Yes, a scam supported by legislation when it passes the House.

http://www2.journalnow.com/news/2012/ju ... r-2353298/

“It’s becoming tough on any kind of economic development if we don’t start using common sense in some of this rule-making,” said Sen. Harry Brown, a Republican who represents coastal Jones and Onslow counties.

The bill’s main backer, Republican Sen. David Rouzer of Johnson and Wayne counties, said the more severe prediction of sea-level rise would sink property values, hurt tax revenues and inflate insurance rates. He said that predicting climate eight decades out is folly.

The legislation gives the state Coastal Resources Commission sole responsibility for predicting the rate of sea-level rise to be used as a basis for state and local regulations. The commission’s 15 members are appointed by the governor.

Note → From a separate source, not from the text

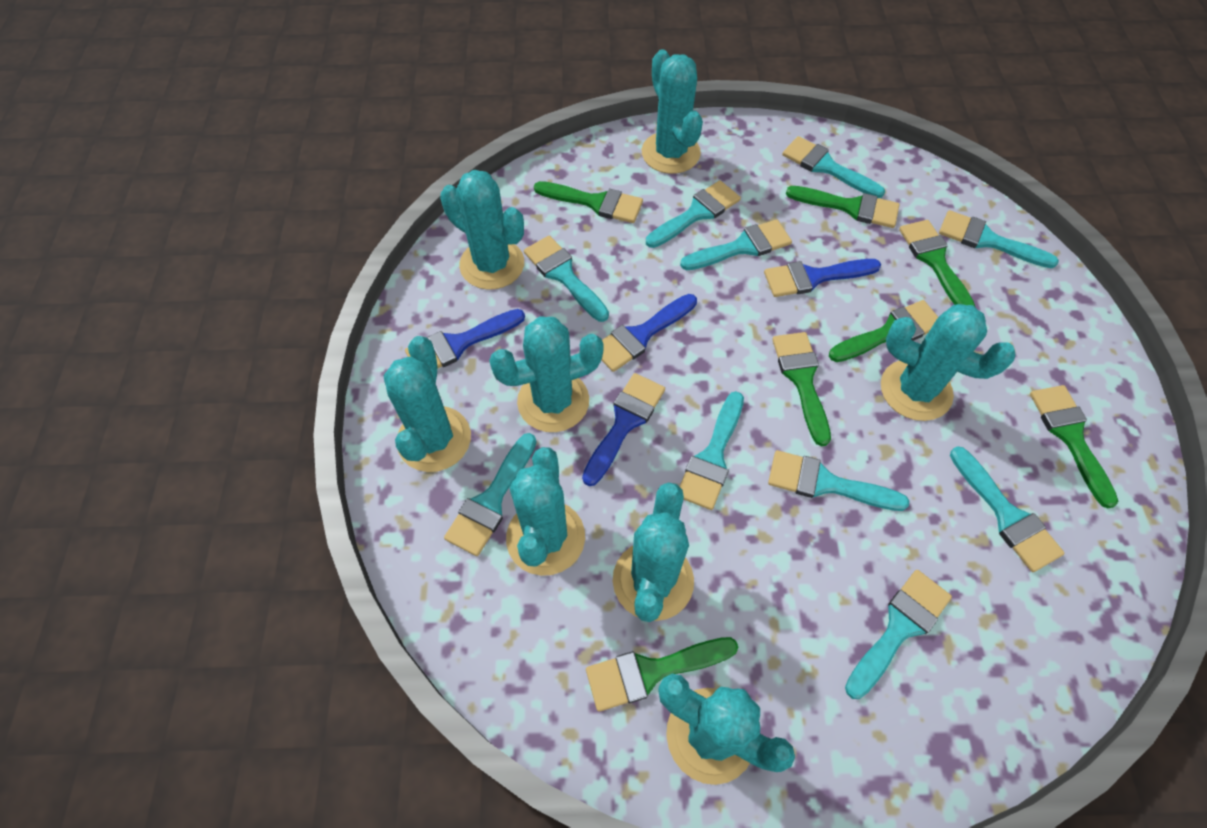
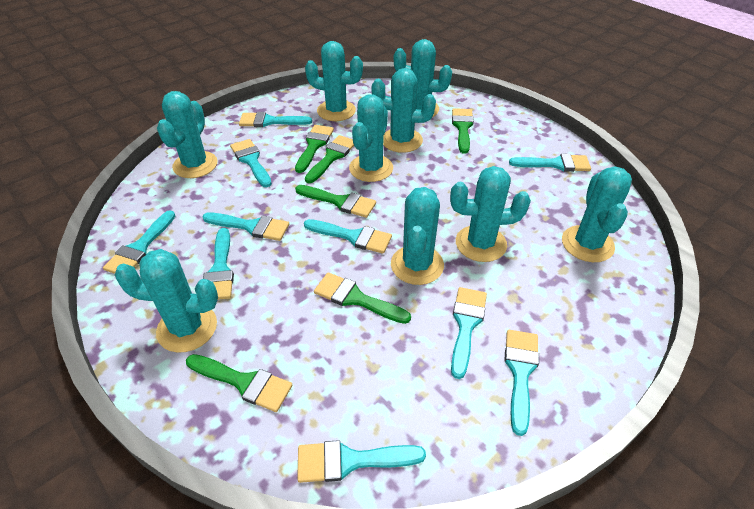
blue brush: 4 -> 0
green brush: 7 -> 6
turquoise cactus: 8 -> 9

But the legislation also defines how the Coastal Resources Commission is to decide sea-level rates. Specifically, the law says forecasts can be based on historical data only and can’t take into account non-historical factors. The key factor that’s disqualified is the belief that greenhouse gases are causing climate change and speeding up glacier melts.

The push to rollback climate change science came from N.C.-20, a nonprofit that promotes economic development in the 20 coastal counties. The group’s chairman, Tom Thompson, is a Beaufort County economic development director.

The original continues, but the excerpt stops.